あるカーボンクレジットの価格が、2倍に跳ね上がった。
この価格高騰が、経営リスクとして浮上している。
クレジットの買い手が増える中、圧倒的な売り手不足が背景にある。
2025年を自社のカーボンニュートラル達成年とする企業がクレジットを買い増し、国は26年度から、排出量の多い企業に排出量取引制度への参加を義務付ける。
需給がこのままひっ迫すれば、価格はますます高騰しかねない。
戦略なきクレジット調達はコスト上昇やウオッシュを招き、経営に影を落とす。
クレジットを巡るリスクに対処し、安定的に調達する戦略が必要だ。
武田薬品はリスク管理を徹底、エネルギー業界も警戒
プロジェクトの質を見極めよ
自社の削減目標の達成を目的に、既に調達を進める企業もある。
クレジット調達を巡るリスク管理や、販促に使う事例を見ていこう。
武田薬品工業が、2024年度からカーボンクレジットを使った排出量の相殺を止める――。
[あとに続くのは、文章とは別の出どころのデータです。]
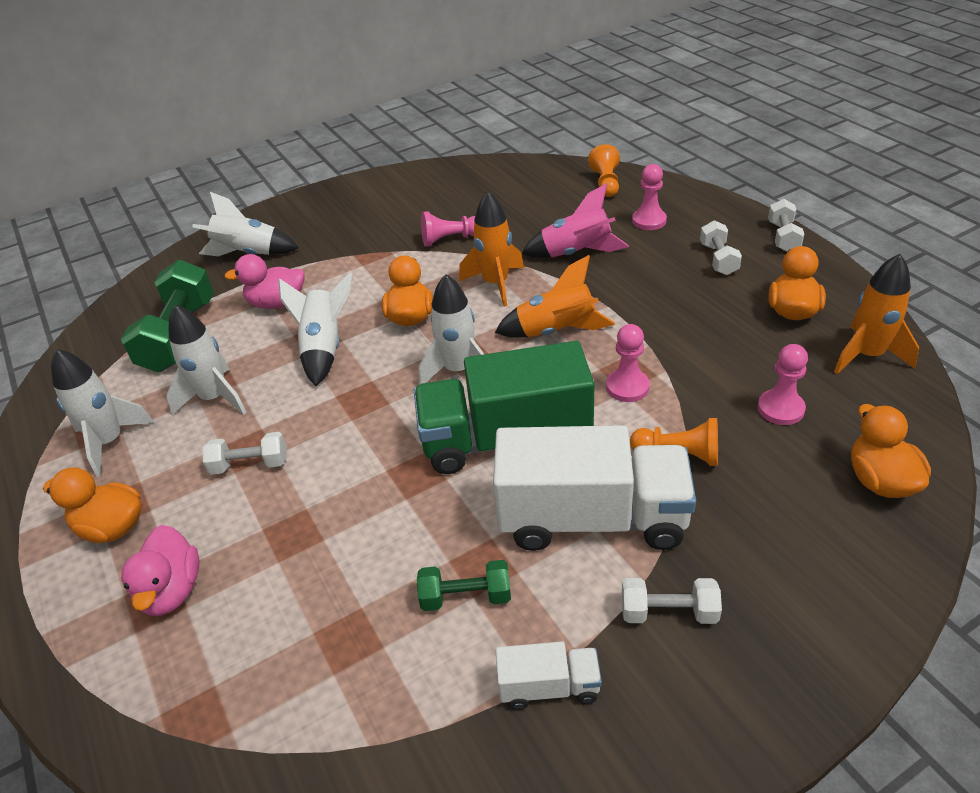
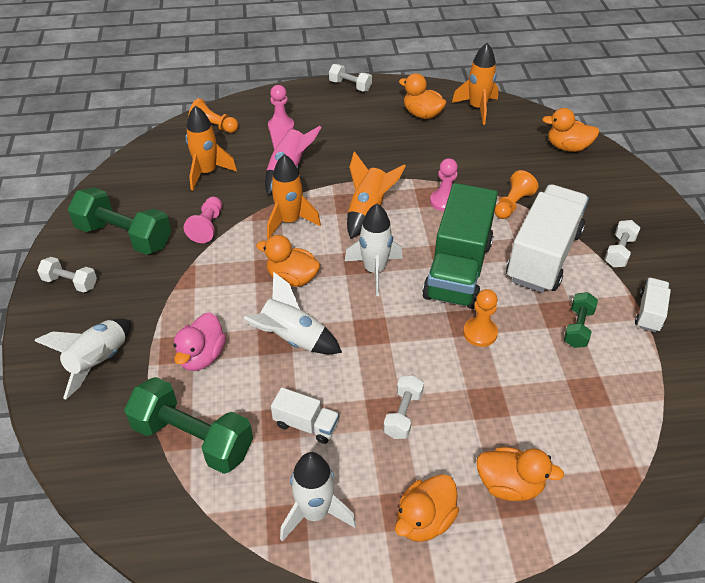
camera: 70 degrees left, 5 degrees up
(171, 591) = (509, 485): pink duck -> orange duck
(215, 398) = (306, 424): white rocket -> white truck
(404, 493) = (480, 333): none -> orange pawn
(405, 203) = (124, 236): none -> green dumbbell
(529, 208) = (207, 172): none -> orange rocket
(718, 259) = (350, 118): white dumbbell -> white dumbbell (70, 282)
(780, 409) = (499, 154): pink pawn -> none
こんな報道が脱炭素に取り組む企業に衝撃をあたえる。
同社は19年度以来、毎年カーボンニュートラルを維持し、また日本で有数のクレジット購入者である。
ここ数年、スコープ1、2、3の合計排出量は400万〜500万tほど。その多くを、民間団体が運営するボランタリークレジットで相殺していた。
その武田薬品工業が排出削減を優先する方針に転換する。
「当時はカーボンニュートラルが先進的な目標だった。今は当社がバリューチェーン全体で40年までに排出のネットゼロを目指すことが、科学に基づく温室効果ガスの削減目標(SBT)とより合致している」と、同社でエンバイロンメント&サステナビリティグローバルヘッドを務めるジョハンナ・ジョビン氏は話す。
一方でクレジットの使用は続ける。削減目標の設定を企業に求めるSBTイニシアチブ(SBTi)は排出量の90%以上は自社で削減するよう求めるが、残りは相殺を認める。武田薬品工業では、森林の破壊や劣化を抑制する「排出回避・削減系」から、マングローブ林の回復などの「炭素吸収・除去系」の事業のクレジットへ、徐々に移行する計画だ。